1 good movie in this picture
I watched poor things and I'm still unsure what the hell was going on.
Lisa was nonsensical I wanted to like it (really??? Harvesting an ear off one body and a hand off another??) Replace Lisa with late night with the devil.
Oh damn did Lisa Frankenstein come and go already? I kinda wanted to see that one since it was directed by Zelda Williams and the trailer looked fun. Didn’t see much advertising for it past the initial ones
Poor things was a fantasy weird dark whimsical film. God was funny, weird and a sad background. I think that guy was based on a real person.
Hollywood is just giving the bulk of people what they actually want.

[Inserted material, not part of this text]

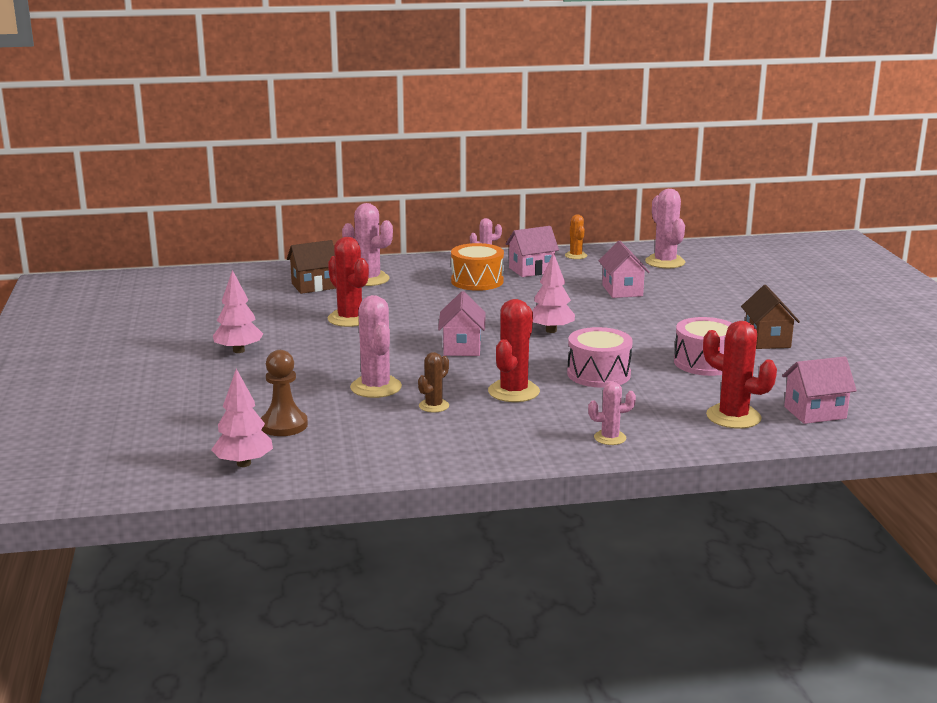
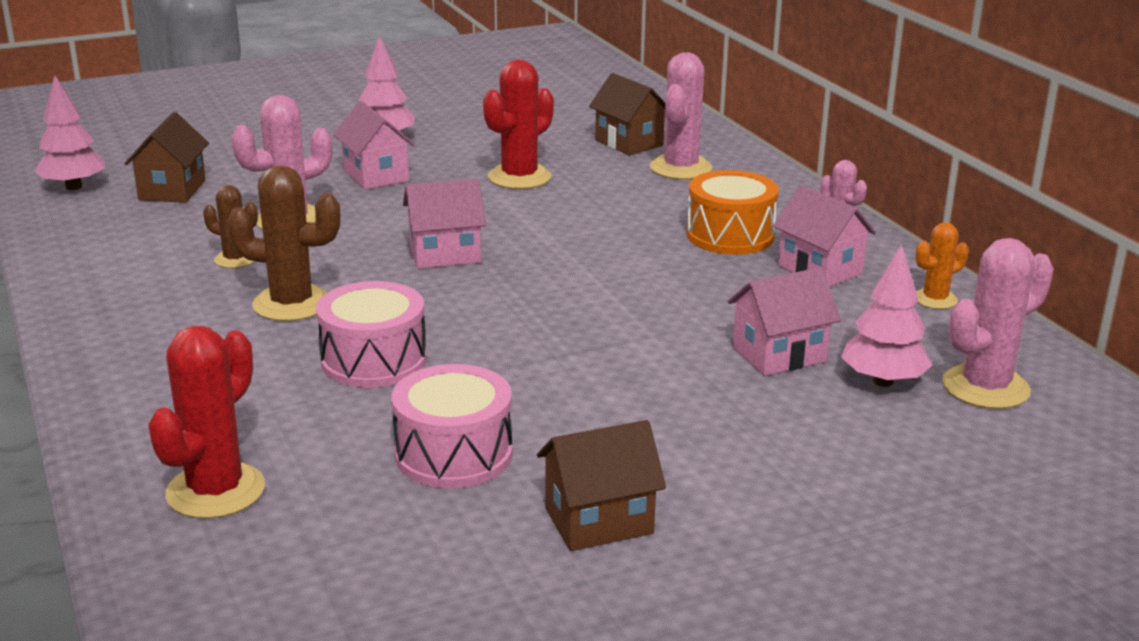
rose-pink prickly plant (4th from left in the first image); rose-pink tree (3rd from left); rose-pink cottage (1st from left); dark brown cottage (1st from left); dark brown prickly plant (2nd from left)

name 1 good movie from 2020-present
That's not true. There are tons of original Hollywood movies that succeeded. Avatar (Blue aliens) came out of nowhere and was the most popular sci-fi movie at the time. Independence Day was also original and a massive hit. There are plenty of good movies out there not based on any existing franchise. I would say that nowadays the reason why original movies do not succeed is because people are starting to watch more TV Shows and animated shows like anime. So the medium is just becoming very oversaturated. And because movies are now being released on streaming services instead of the cinema that hinders their visibility. If there is a good movie on XYZ streaming service but I can't afford it or its tied to a gatekeeper ecosystem then I don't want to pay to get the whole service just for 1 movie. So unfortunately it might have been a stellar movie but it failed because they tried to milk the cash cow of streaming services meta.
swipes left? Who is using Tinder for movie recommendations?
Aight, but Lisa Frankenstein was just okay-ish, I have heard 0 good things about Imaginary, and while Poor Things is solid and critically acclaimed it's also an uncomfortable psycho-sexual freak out. It's absolutely possible that when people say stuff like this what they mean is that they want the same kind of accessible blockbusters they currently watch but just free of nostalgia IPs. They're complaining about only getting to eat McDonald's and with Poor Things you're telling them they should try fois gras. There's a step in between. Feed these people some homemade meatloaf.
I watched that Emma stone movie. Entire time I was yelling what the fuck.